When the fear and hype die down, U.S. exports of liquefied natural gas (LNG) will happen, and volumes will be smaller than many expect with a modest impact on domestic gas markets, according to a global gas market expert. But just a little bit can make a difference in other ways.

Ken Medlock, a Baker Institute energy fellow at Rice University in Houston, said the United States will be “lucky to see more than 1 Bcf/d” of exports 10 years from now. “I don’t think it’s going to be a huge number,” he told NGI.

“Here’s the deal, though, and this is what I think is the most important thing from a policy perspective and everything else: when you have that artery open so there’s this opportunity, all you you really need is just the threat of arbitrage to begin to see markets blink.”

Linking U.S. gas markets with the world will cause Asian and European market players to take gas storage positions in the United States “because what you have when you have both import and export capability in the U.S. is a direct link to all the storage we have in this country,” Medlock said. “Once that begins to happen, it creates not only spatial arbitrage opportunities, but intertemporal [opportunities]. So you can trade basically based on seasonal price movements. And that will inject a lot of liquidity into the global market.

“And I think that’s going to put tremendous pressure on all these oil-indexed paradigms that you see beginning to crumble in Europe. But particularly in Asia I think you’ll begin to see that begin to crumble.”

Even if North America becomes a sort of gas storage lung, inhaling and exhaling with the seasons, don’t look for long-held global LNG trading practices to crumble soon. That will take at least a decade, Medlock said. “It’s not going to happen fast.” One of the important things that has to happen in the Asian market is development of a continental pipeline system, particularly in China, Medlock said.

Back home, the storage capacity positions global arbitrage players take won’t necessarily be in all the caverns that were mined in recent years with the anticipation of growing LNG imports. Asians and Europeans can hold U.S. storage capacity anywhere in the country and make their market strategies work through displacement, Medlock said.

“If I’m Tepco [Tokyo Electric Power Co.], I can take a storage position at Leidy [Hub] and actually use that seasonal movement to hedge some of the risk that I see associated with seasonal price movements to cargoes I actually receive,” he said. “But you still need that physical capability to link to that market, and that’s what opening exports up will do.”

Geopolitically that has “tremendous implications” because of all of the LNG currently imported into Asia at oil-indexed prices, Medlock said. Middle Eastern countries, in particular, have benefited from the emergence of the Asian gas market. “What this does is it puts pressure on that revenue stream, and it does change the dynamic in terms of how those countries approach various things in the foreign policy arena,” Medlock said.

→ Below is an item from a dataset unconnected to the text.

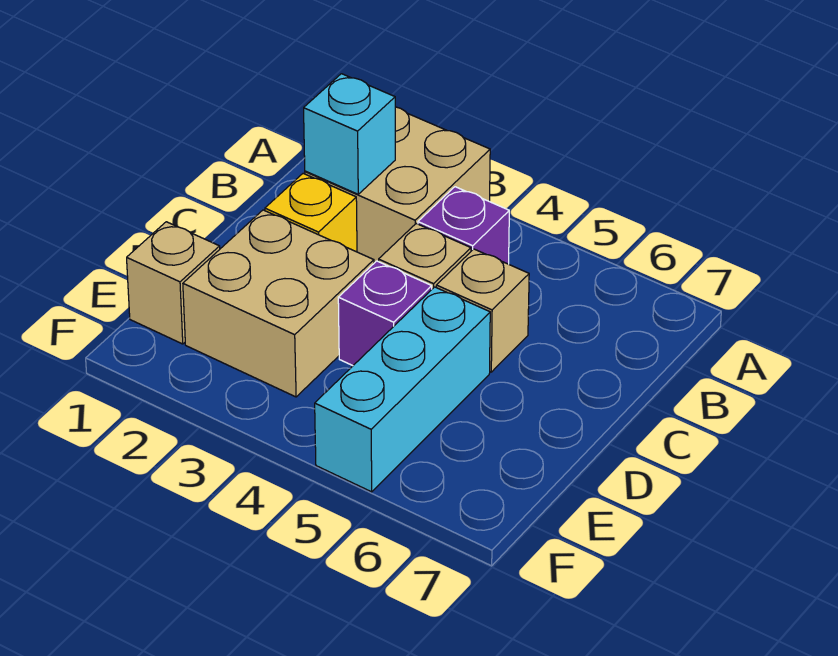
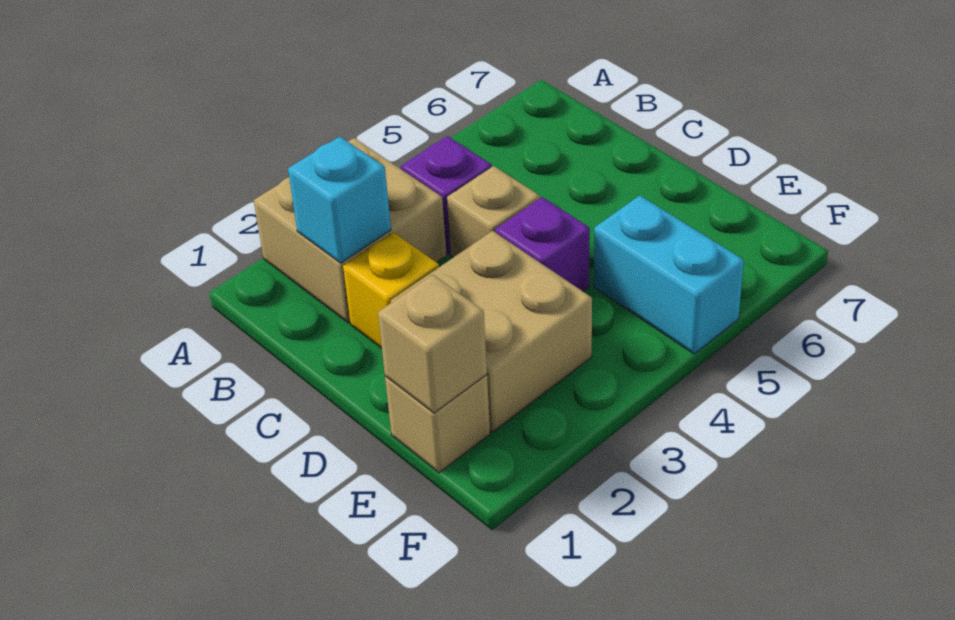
tan brick C5 level 1 -> tan brick E1 level 2
cyan brick D5:F5 level 1 -> cyan brick E5:F5 level 1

The potential to tweak geopolitics with the export of LNG is largely lost in the debate over whether exports would be good or bad. That’s because the most salient issues are what exports would do to the price that residential and business consumers pay for gas at home and what exports would do for job creation and economic development.

As the U.S. Department of Energy weighs whether to allow export of LNG to countries with which the United States does not have a free trade agreement (FTA) (see Daily GPI, Aug. 8), the “public interest” it must consider relates mainly to the pocketbooks of U.S. citizens, Medlock said.

But the fact that homegrown U.S. gas is now a bulwark against imported LNG illustrates that what happens in the United States does influence the world market, Medlock said. LNG cargoes spurned by the United States through displacement readily find a home in Japan, which desperately needs them.

“Those sorts of things are displacement arguments, and I think those…are sort of evidence enough that what’s going on here really does have an impact everywhere else in the world. There are definite geopolitical benefits that accrue to the United States as a result of all this stuff. If we begin to export, you could potentially further those sorts of things.”

But the downside remains that exports would drive up demand and raise costs, by however much, at home, Medlock said.

“When you look at this through the lens of international trade (most people have just been looking at sort of a U.S.-centric lens)…you understand that foreign prices will adjust, too. And as they adjust as a result of these new supplies being introduced to the foreign market, those arbitrage windows that appear so large now are going to collapse and that’s going to limit how much gas is ultimately exported.”

With applications filed for the export of more than 17 Bcf/d of LNG from the United States, Medlock said the current situation is reminiscent of the days when dozens of regasification and import terminals were on people’s minds.

“I think we’ll be looking back at that [17 Bcf/d] number the way we look back now at the 47 projects that were filed for regas,” he said. “I do see some exports happening, and I think it’s all largely going to be by players who have portfolios they could use to arbitrage.”

Mainly the arbitrage opportunities will be in the Atlantic Basin, trade between Europe and the United States, he said. “It will be interesting. You will see a little bit of trade into the Pacific Basin. I don’t think that’s going to be the primary route because of distance. I think you’ll see displacement.”